Baltimore City and its suburbs released school-by-school results last week for the Class of 2009 - the first group that must pass the statewide High School Assessments in algebra, English, biology and government to get a diploma. What they show is that in Baltimore County alone, nearly a third of the system's roughly two dozen high schools had pass rates of 60 percent or less. Also, high schools with predominantly African-American populations, such as Randallstown and Woodlawn, had passing rates mostly below 50 percent.

The results were similar, if not so pronounced, in Anne Arundel County, where some of the most urbanized schools - North County, Annapolis, Glen Burnie and Meade - performed well below the rest of the system. Educators point to the gap in achievement between African-Americans and whites as one reason for the slump among inner suburban schools - although not the only one.

Until now, the achievement gap in Baltimore County has been masked by county averages. Some of Maryland's highest-performing schools are in the county's largely white and well-to-do northern corridor, including Towson, Dulaney, Carver and Hereford high schools. Those schools, along with the Eastern and Western technical magnets, boost the county averages.

In Carroll, Harford and Howard counties, disparities between the highest- and lowest- performing schools were not so apparent. Most high schools there had passing rates of 80 percent or more.

African-Americans have long been migrating from Baltimore City to county neighborhoods. The number of African-Americans enrolled in county public schools has increased by 21 percent since 2000, and minorities account for almost 50 percent of the school population.

To be sure, Baltimore City's neighborhood high schools reported bleak results this year, with some pass rates lower than 20 percent. On the other hand, the city's perennial high performers, the citywide academic magnets - Baltimore Polytechnic Institute, Western High, the School for the Arts and City College - had pass rates similar to top suburban schools.

A handful of other academic and technical high schools in the city - such as Dunbar High, Merganthaler Voc-Tech and several new specialty high schools - performed as well as or better than some predominantly African-American suburban high schools.

Critics and activists in Baltimore County see the results in some schools, such as ultramodern New Town High in Owings Mills, as grossly out-of-step with area demographics not related to race.

More than 90.5 percent of area residents have earned a high school diploma and 42.8 percent have at least a bachelor's degree, according to the U.S. Census Bureau, and median household income is $53,000.

"It's inexcusable," said Ella White Campbell, a retired city educator and executive director of the Liberty Road Community Council. "You can't say it's income that's the problem. And education levels are very high. ... The disconnect is in the fact that you have an educated community that has not realized kids are not getting the basics."

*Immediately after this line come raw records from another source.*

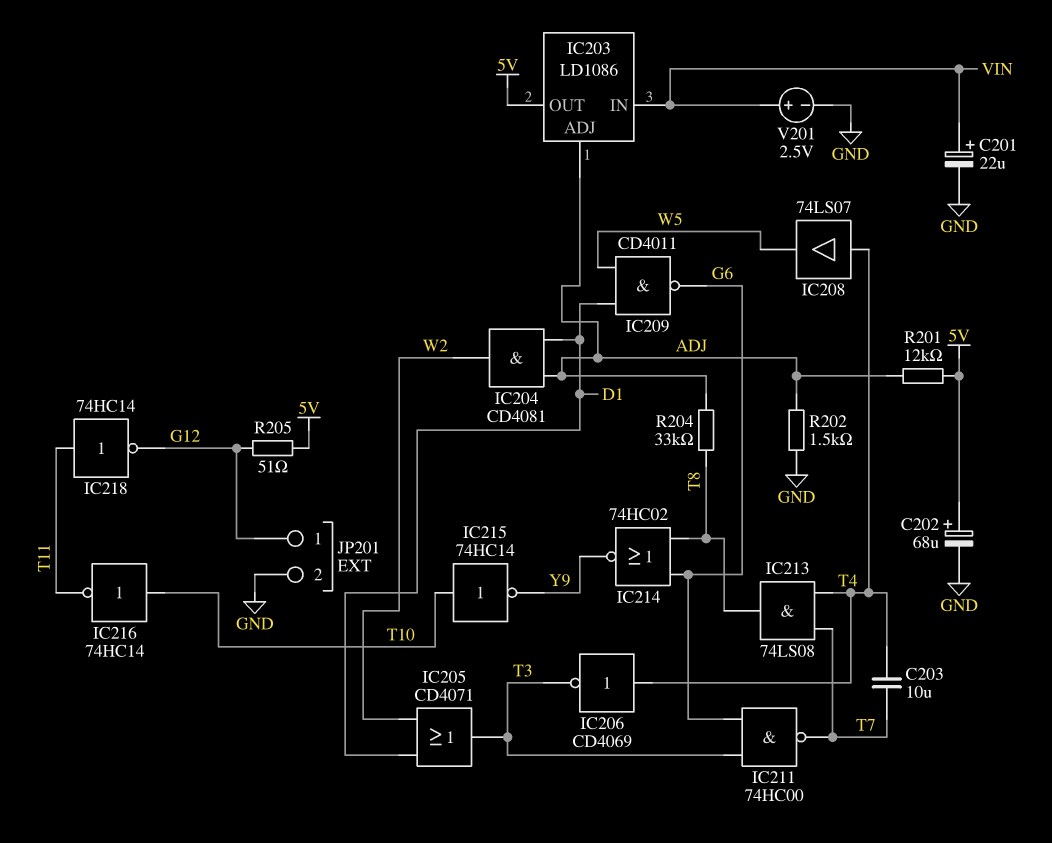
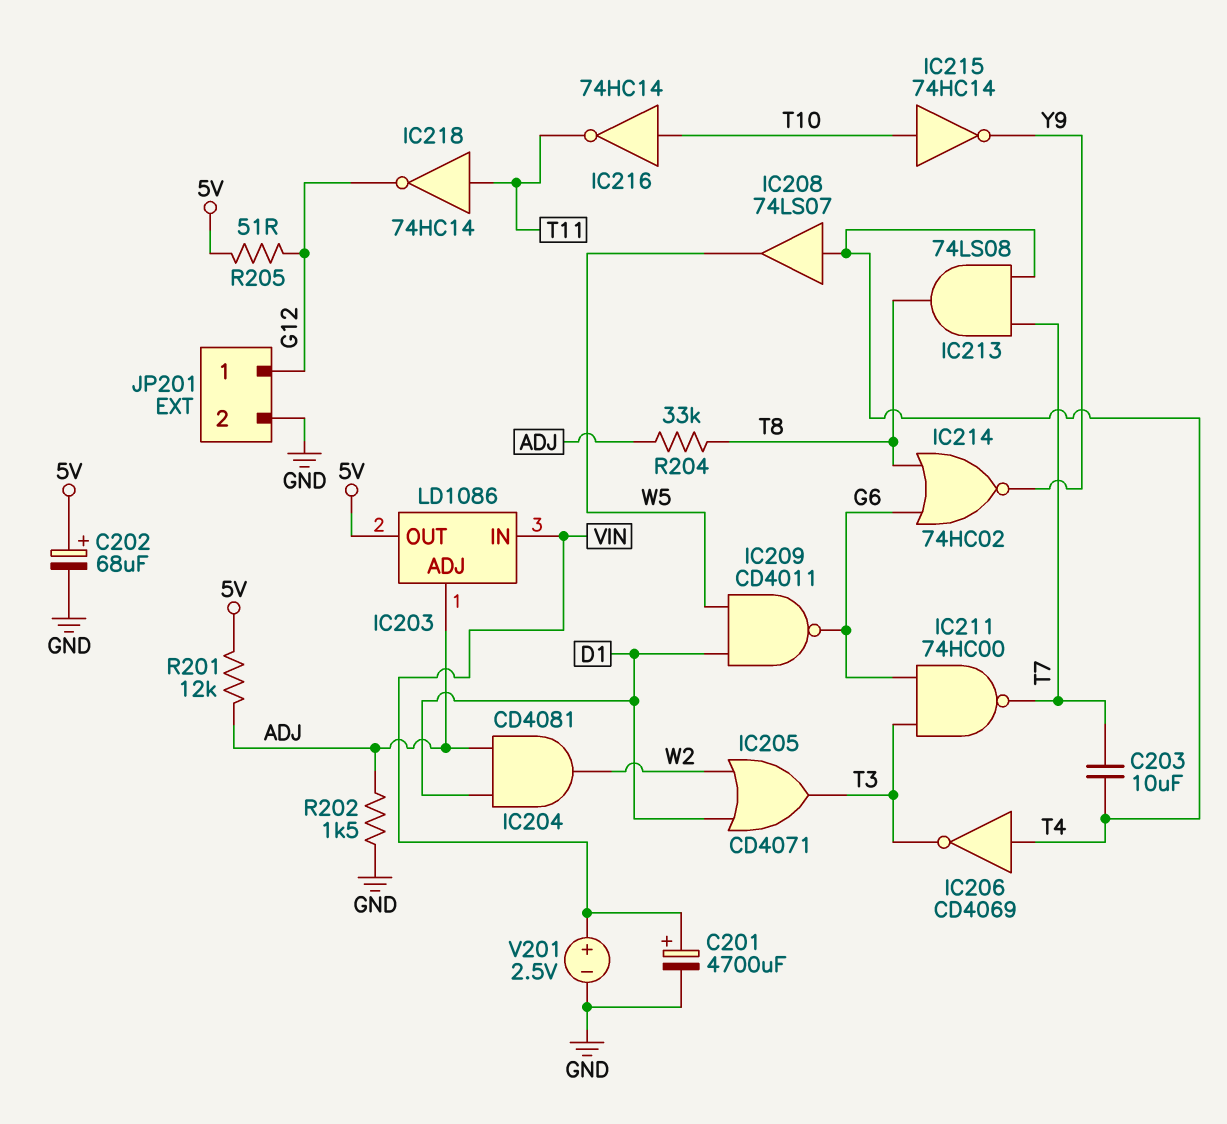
C201: 22uF (plus VIN, minus GND) -> 4700uF (plus VIN, minus GND)

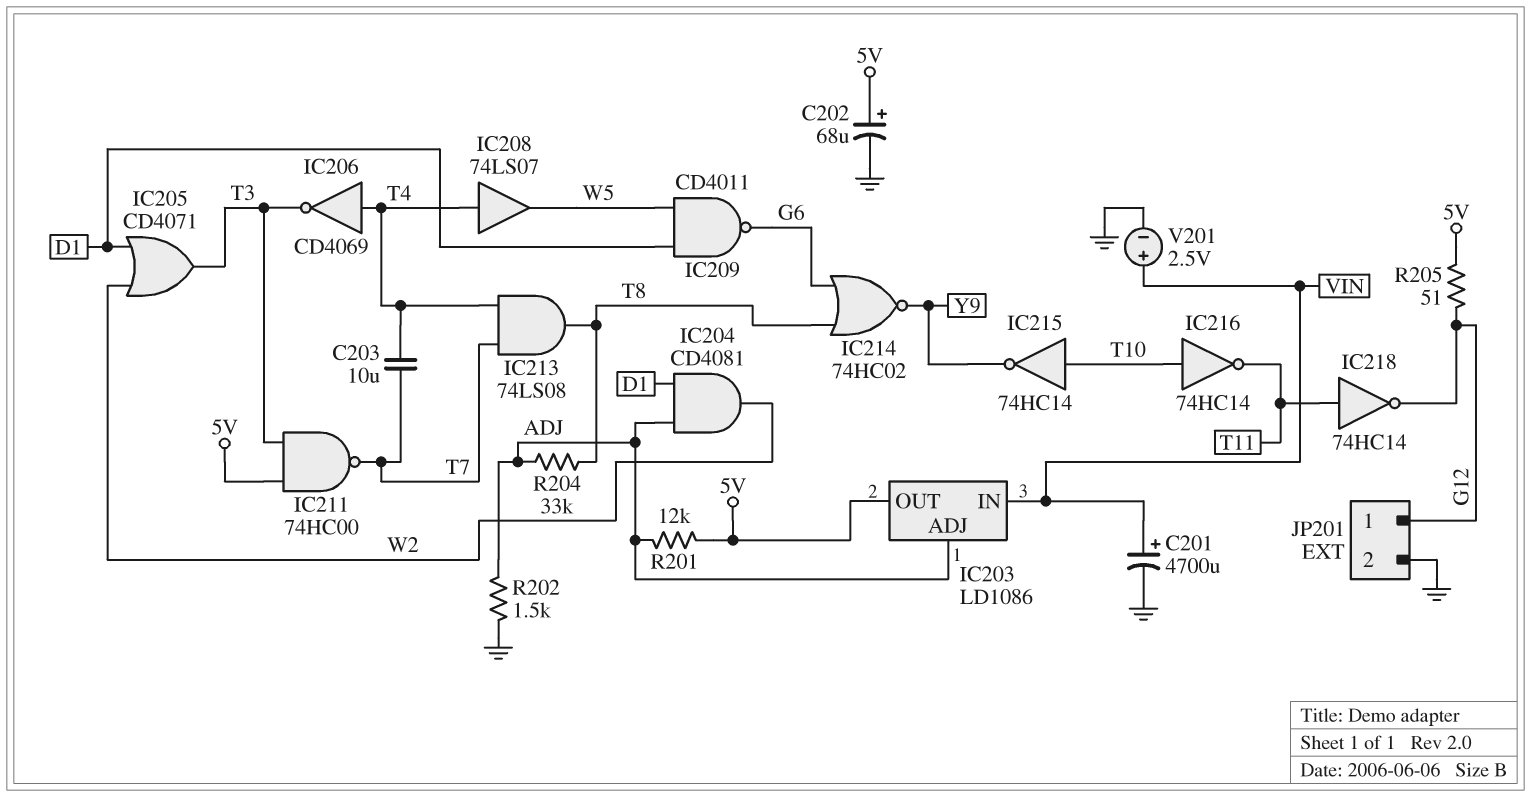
IC211: NAND 74HC00 (in G6, in T3, out T7) -> NAND 74HC00 (in 5V, in T3, out T7)

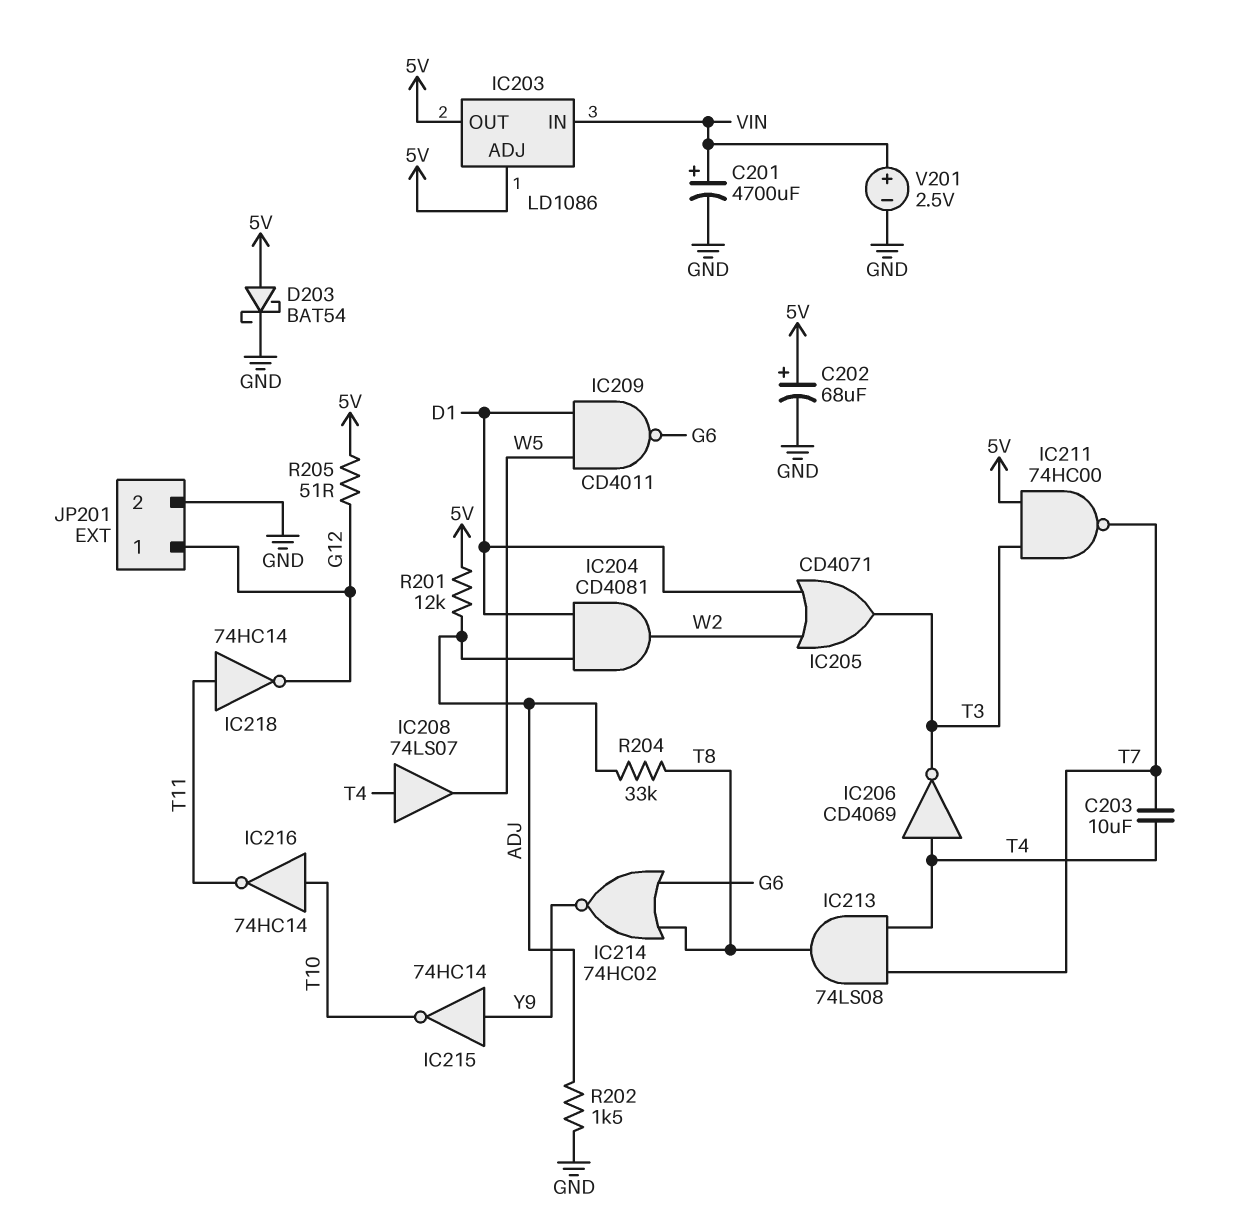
D203: none -> schottky BAT54 (A 5V, K GND)
IC203 pin ADJ: ADJ -> 5V
IC215: NOT 74HC14 (in T10, out Y9) -> NOT 74HC14 (in Y9, out T10)

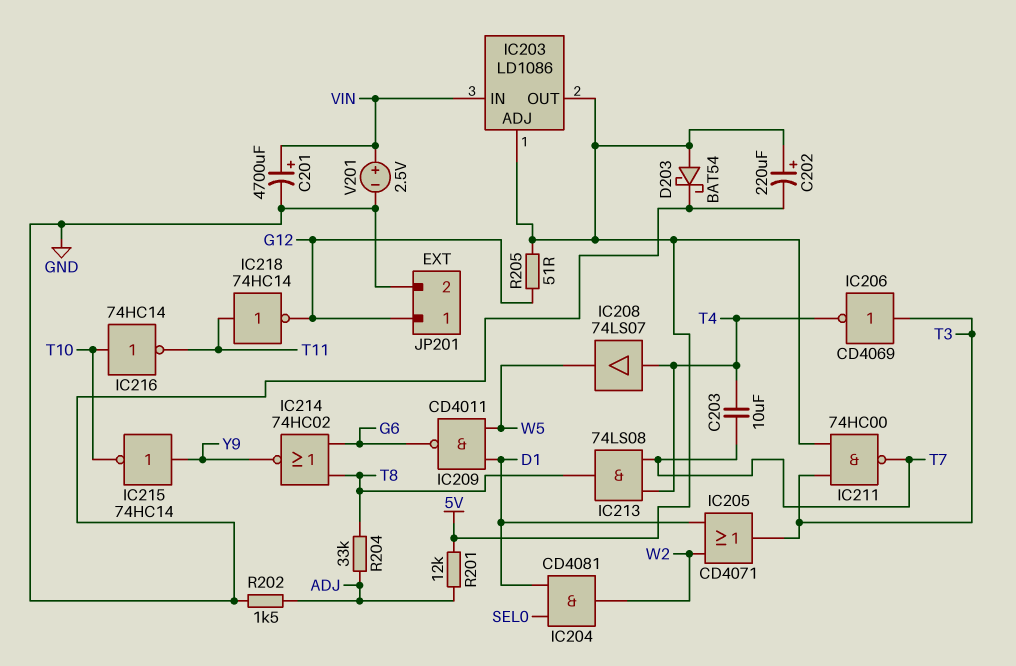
C202: 68uF (plus 5V, minus GND) -> 220uF (plus 5V, minus GND)
IC204: AND CD4081 (in ADJ, in D1, out W2) -> AND CD4081 (in D1, in SEL0, out W2)
IC206: NOT CD4069 (in T4, out T3) -> NOT CD4069 (in T3, out T4)

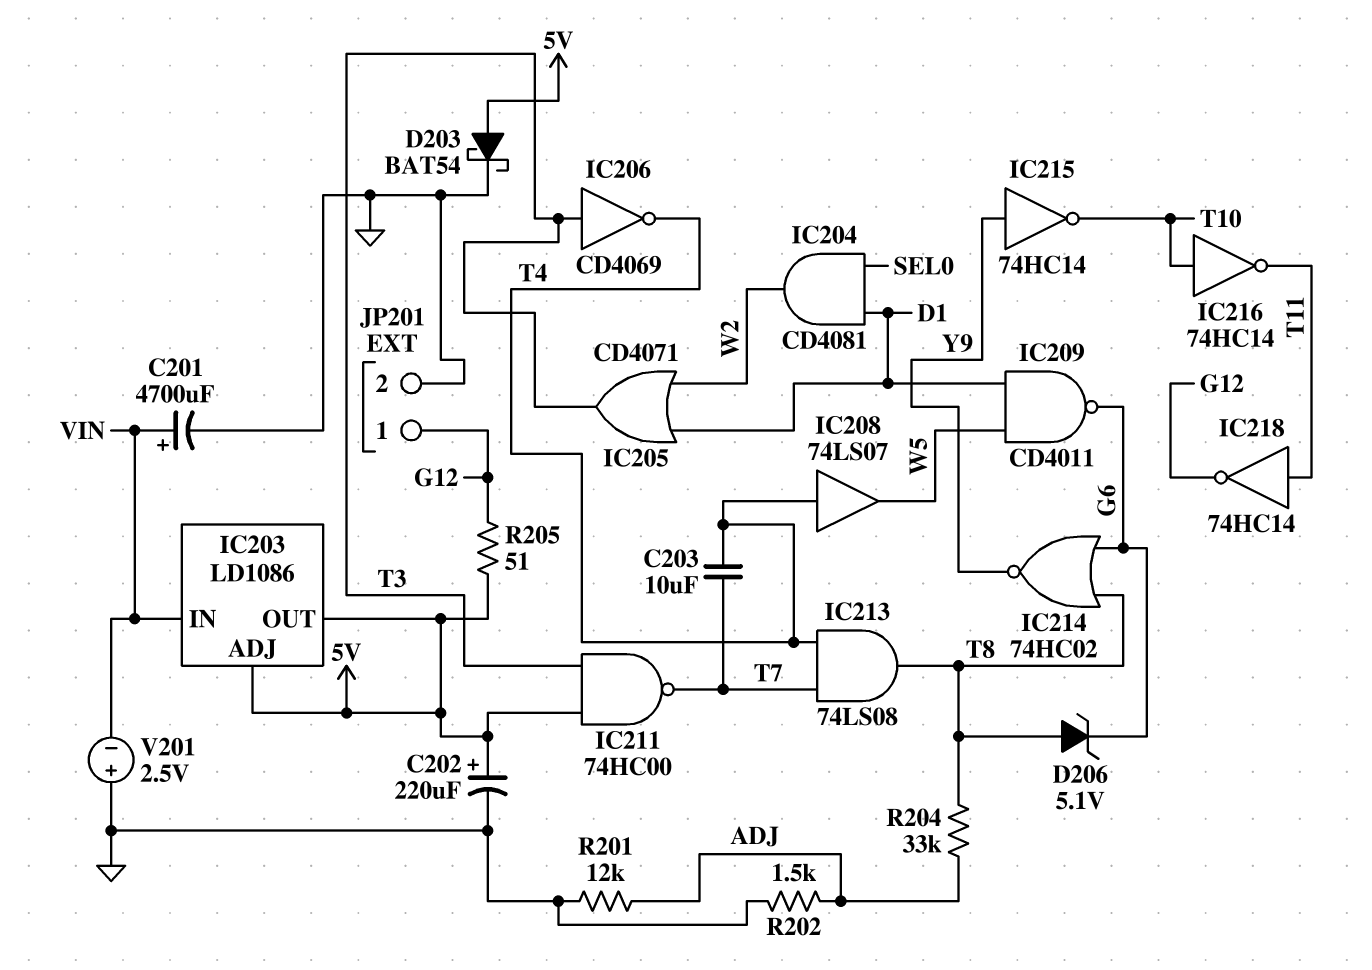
D206: none -> zener 5.1V (A T8, K G6)
R201: 12k (5V, ADJ) -> 12k (ADJ, GND)
V201: 2.5V (plus VIN, minus GND) -> 2.5V (plus GND, minus VIN)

New Town High, which opened in 2003, has about 1,000 students, 92 percent of whom are African-American.

Walking the hallways yesterday at New Town High, Principal Barbara Cheswick said she knows the school's high school assessment results don't paint a pretty picture. But her staff is working on the problem.

"It's about establishing expectations and communicating those to parents, teachers and students," said Cheswick, in her second year at the helm of the four-year-old school. "As a principal, I have high expectations of students, regardless of their background."

Alexandria Foy, a 16-year-old junior from Owings Mills, said she passed all but the English exam, missing by only two points. To help her pass it the next time around, the school has enrolled her in a "coach class."

Junior Evan Watson, 15, said students should take more responsibility. He said teachers provided plenty of opportunities to prepare with practice exams, but too many students didn't take them seriously.